Seoul (ANTARA News) - Kantor-kantor berita di kawasan Asia dan Pasifik yang para CEO- nya berkumpul di Seoul, Kamis, bersumpah lebih menguatkan kerja sama untuk membantu menciptakan persepsi dan citra positif negara-negara di kawasan ini.

"Ada banyak kesalahpahaman tentang apa yang terjadi di Iran, Indonesia dan China, dalam pemberitaan internasional. Itulah tantangan untuk terus mengatasi ketidakseimbangan dalam arus informasi yang masih didominasi oleh media Barat," kata Presiden OANA Ahmad Mukhlis Yusuf yang memimpin OANA Summit Congress yang dibuka oleh Perdana Menteri Korea Selatan Chung Un-Chan.

Mukhlis Yusuf yang juga Dirut Perum LKBN ANTARA adalah Presiden OANA yang beranggotakan 40 kantor berita dari 33 negara di kawasan Asia Pasifik.

Mukhlis Yusuf sudah tiga tahun terakhir ini memimpin OANA berjuang untuk keseimbangan informasi di media global yang masih dikuasai kantor berita multinasional.

"Kami ingin lebih didengar lebih keras dan lebih kredibel. Isu di Asia Pasifik harus dilaporkan oleh wartawan Asia Pasifik secara lebih kredibel. Isu di Korea sepantasnya diberitakan kredibel oleh kantor berita Yonhap, China oleh Xinhua dan Indonesia oleh ANTARA," katanya.

Untuk itu, katanya, kerja sama pertukaran berita antaranggota OANA perlu ditingkatkan baik dalam bentuk teks, foto, video maupun program TV.

Bukan Ancaman

Pakar komunikasi dari Universital Nasional Seoul, Nam Jung Kang, yang menjadi narasumber KTT Media Asifik itu menegaskan Internet dan jejaring sosial seperti facebook, twitter, dan Youtube, bukan ancaman bagi eksistensi kantor berita, melainkan sebuah peluang dan pasar baru yang menarik untuk bisnis.

"Internet tidak akan membunuh kantor berita sepanjang kita tetap kompetitif sebagai pemasok berita-berita yang terpercaya," katanya.

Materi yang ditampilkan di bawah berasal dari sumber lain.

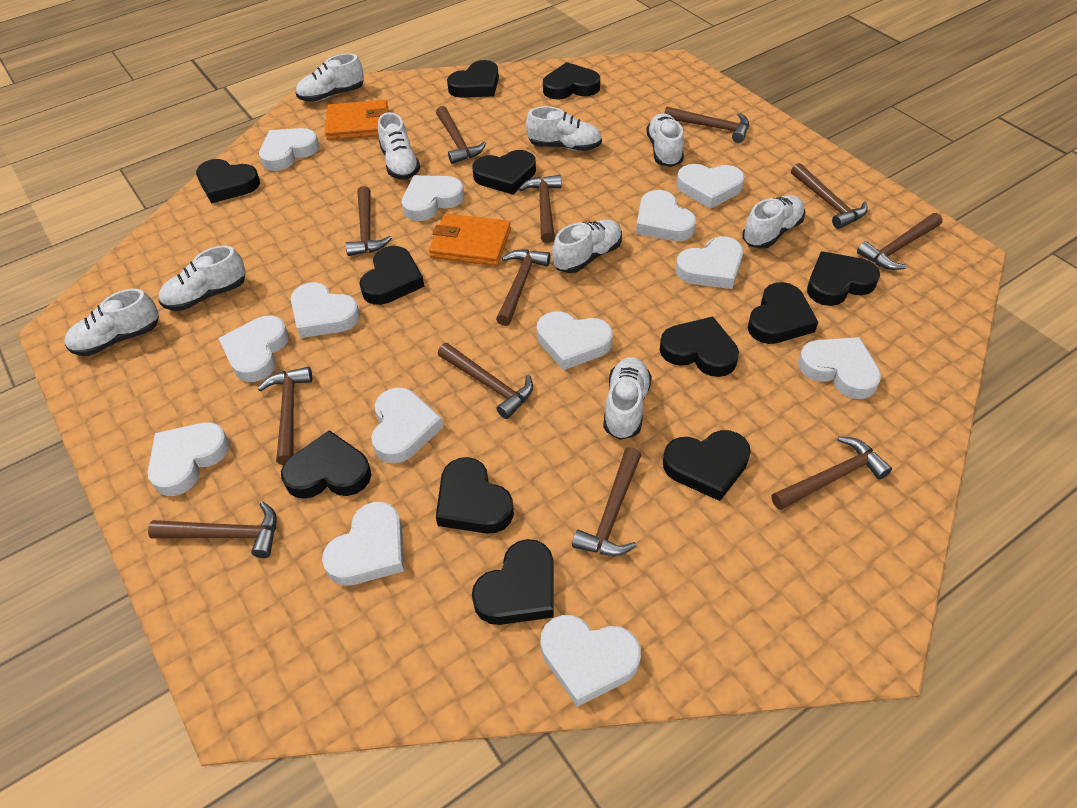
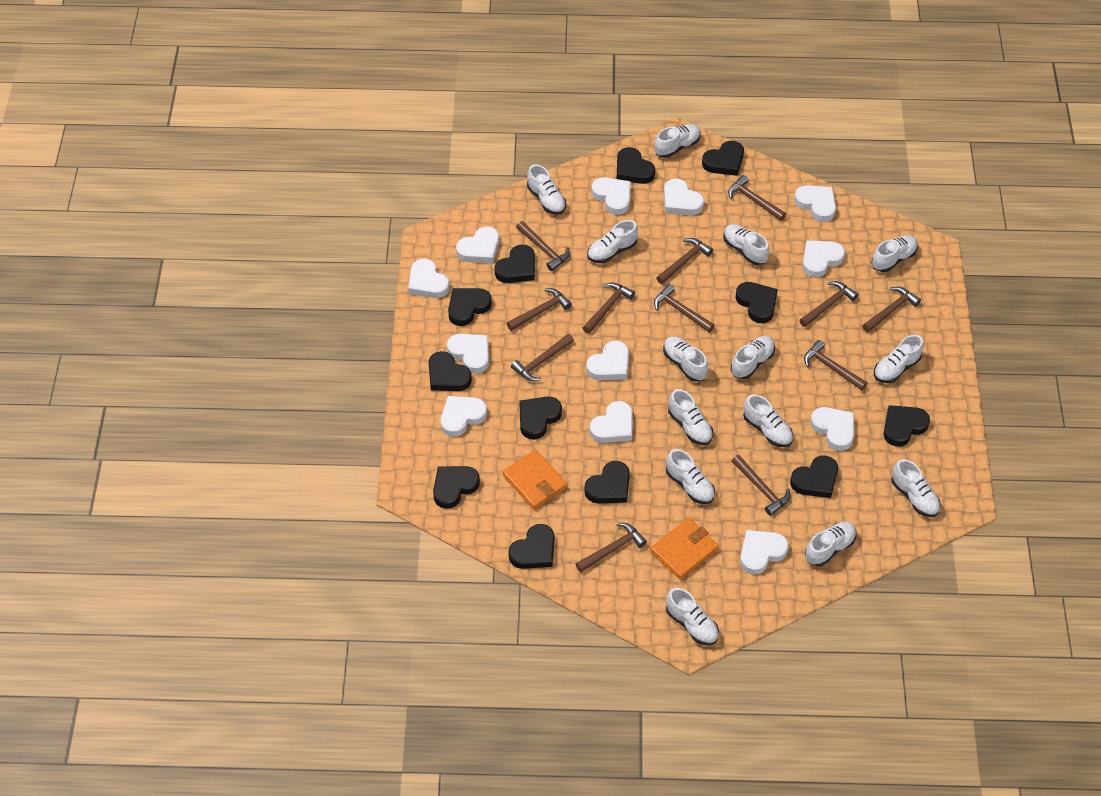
white heart: 13 -> 12
white shoe: 9 -> 14

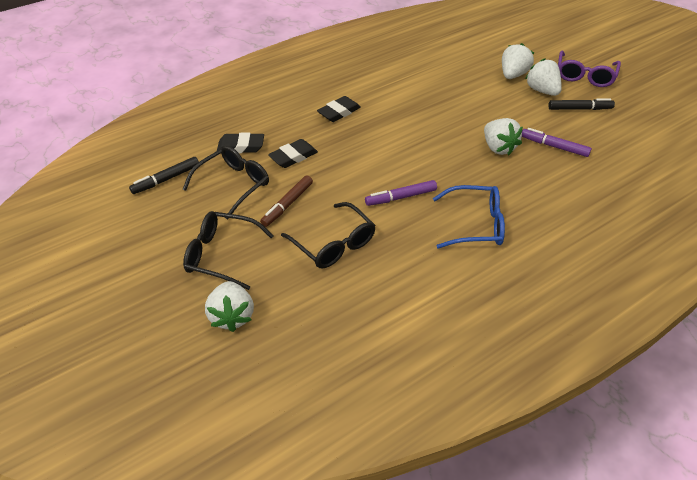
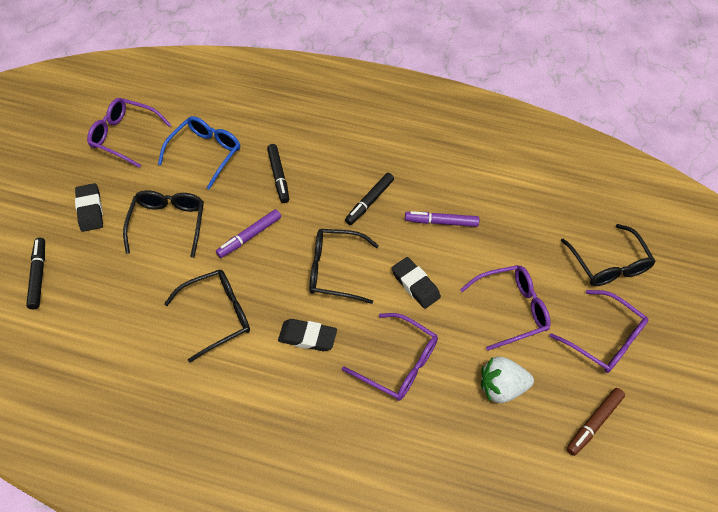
black glasses: 3 -> 4
black marker: 2 -> 3
purple glasses: 1 -> 4
white strawberry: 4 -> 1

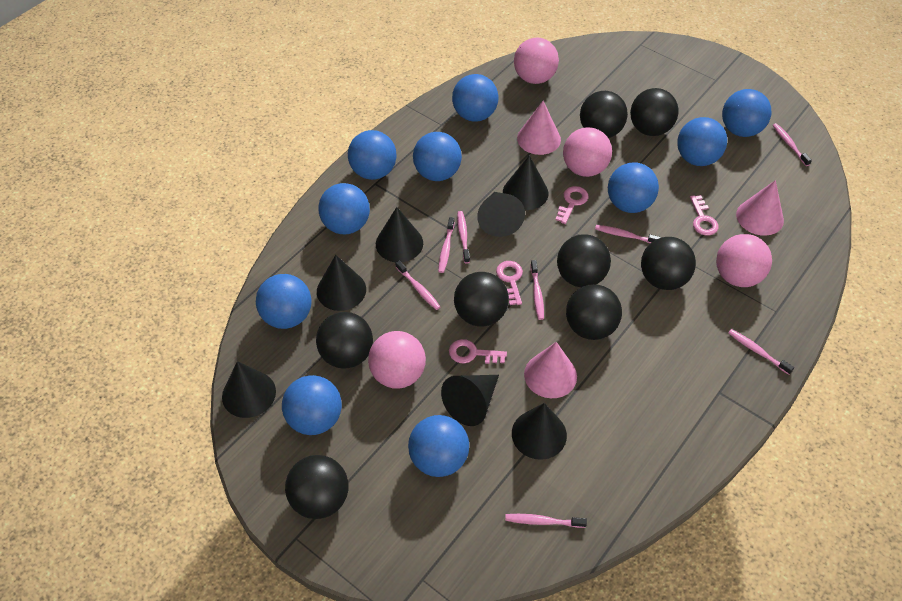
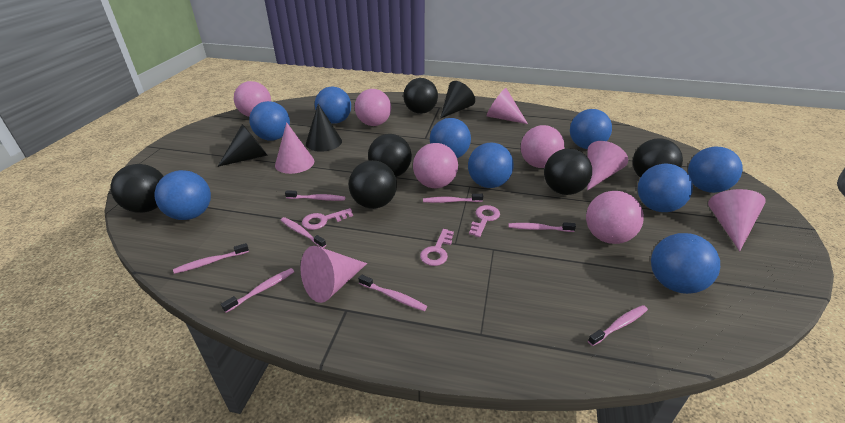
black ball: 8 -> 6
black cone: 7 -> 3
blue ball: 10 -> 9
pink ball: 4 -> 5
pink cone: 3 -> 5
pink key: 4 -> 3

Kantor berita, kata Nam Jung Kang, harus tetap taat pada nilai-nilai dasar tradisional yaitu sebagai pemasok informasi yang akurat dan terpercaya. Sejak kantor berita lahir lebih dari 150 tahun lalu, kantor berita memberitakan informasi yang cepat dan akurat.

Kini kantor berita menghadapi media baru seperti Internet dan telepon genggam yang bisa menyampaikan berita lebih cepat dan lebih luas ketimbang kantor berita.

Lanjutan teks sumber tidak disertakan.